A psychologist and Nobel Prize winner summarizes and synthesizes the recent decades of research on intuition and systematic thinking.

The author of several scholarly texts, Kahneman (Emeritus Psychology and Public Affairs/Princeton Univ.) now offers general readers not just the findings of psychological research but also a better understanding of how research questions arise and how scholars systematically frame and answer them. He begins with the distinction between System 1 and System 2 mental operations, the former referring to quick, automatic thought, the latter to more effortful, overt thinking. We rely heavily, writes, on System 1, resorting to the higher-energy System 2 only when we need or want to. Kahneman continually refers to System 2 as “lazy”: We don’t want to think rigorously about something.

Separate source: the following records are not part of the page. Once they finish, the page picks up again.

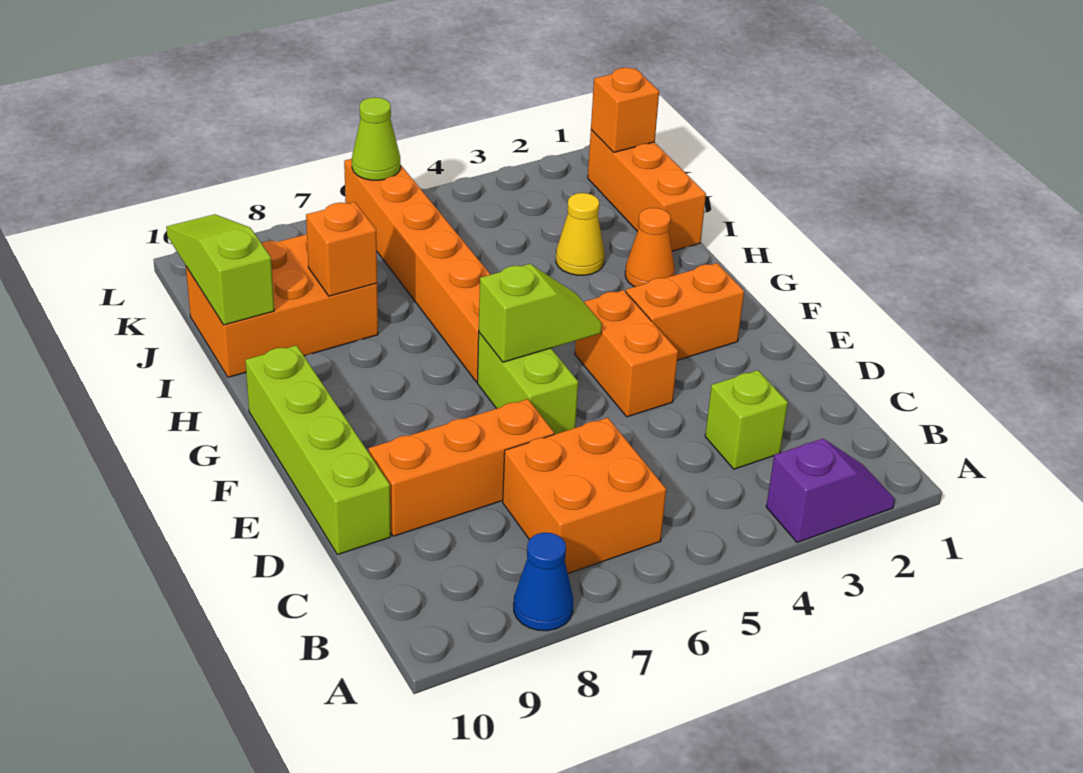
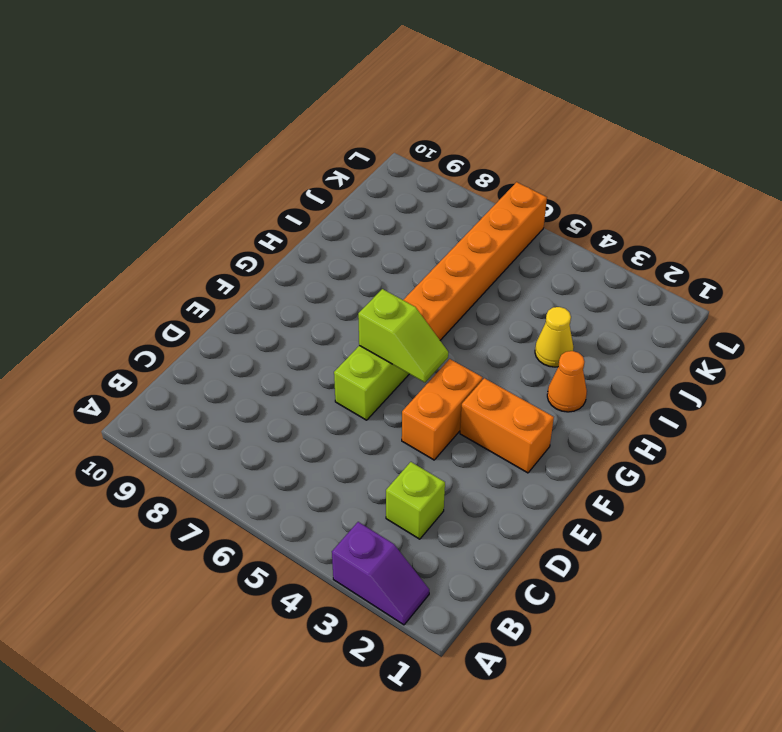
none -> blue cone A8 level 1
none -> orange brick B6:C7 level 1
none -> orange brick D7:D9 level 1

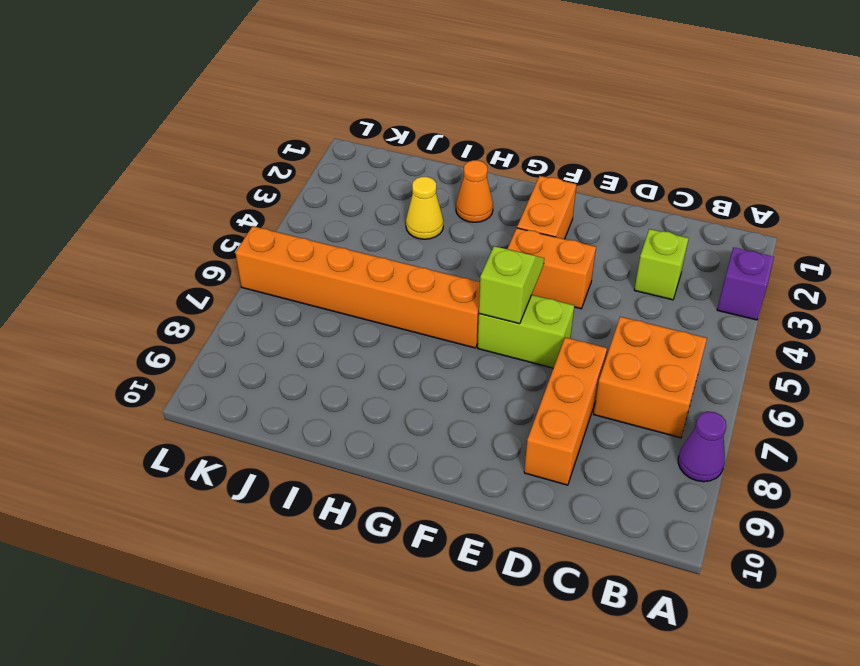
purple cone A8 level 1 -> blue cone A8 level 1
none -> lime brick D10:G10 level 1
none -> orange brick I1:K1 level 1
none -> orange brick I8:J10 level 1

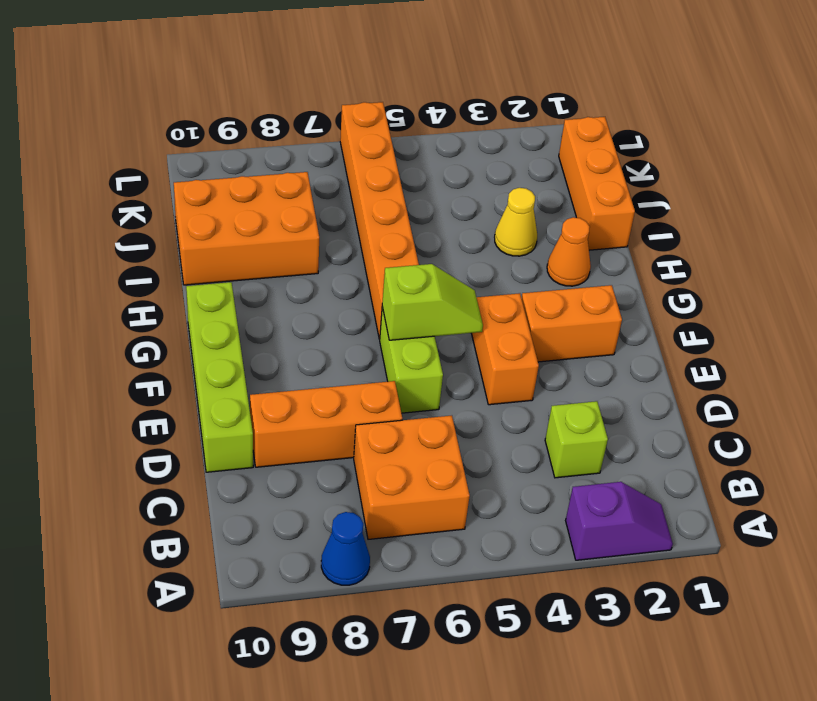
none -> orange brick I8 level 2
none -> lime slope I10:K10 level 2 top I
none -> orange brick K1 level 2

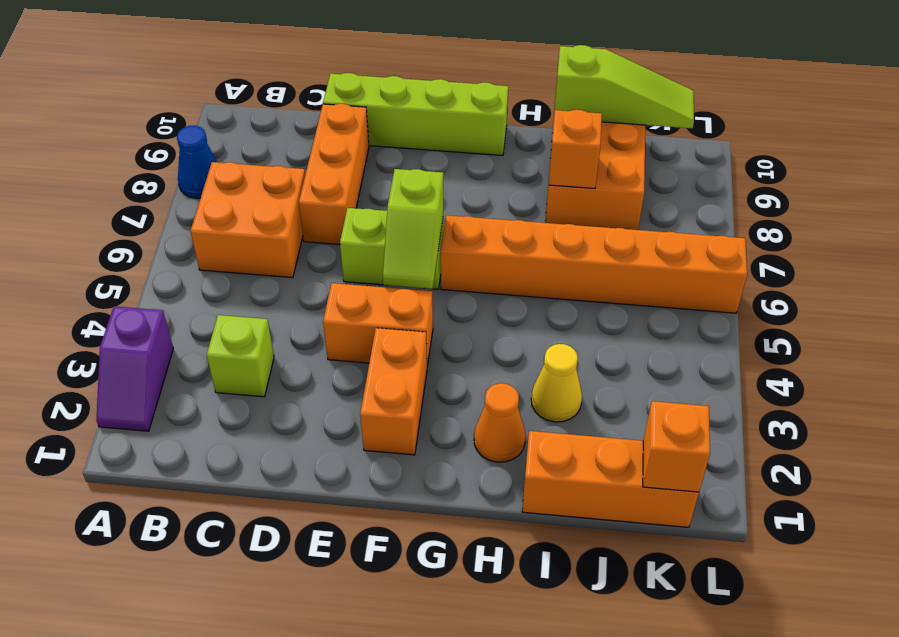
none -> lime cone L6 level 2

The author then explores the nuances of our two-system minds, showing how they perform in various situations. Psychological experiments have repeatedly revealed that our intuitions are generally wrong, that our assessments are based on biases and that our System 1 hates doubt and despises ambiguity. Kahneman largely avoids jargon; when he does use some (“heuristics,” for example), he argues that such terms really ought to join our everyday vocabulary. He reviews many fundamental concepts in psychology and statistics (regression to the mean, the narrative fallacy, the optimistic bias), showing how they relate to his overall concerns about how we think and why we make the decisions that we do. Some of the later chapters (dealing with risk-taking and statistics and probabilities) are denser than others (some readers may resent such demands on System 2!), but the passages that deal with the economic and political implications of the research are gripping.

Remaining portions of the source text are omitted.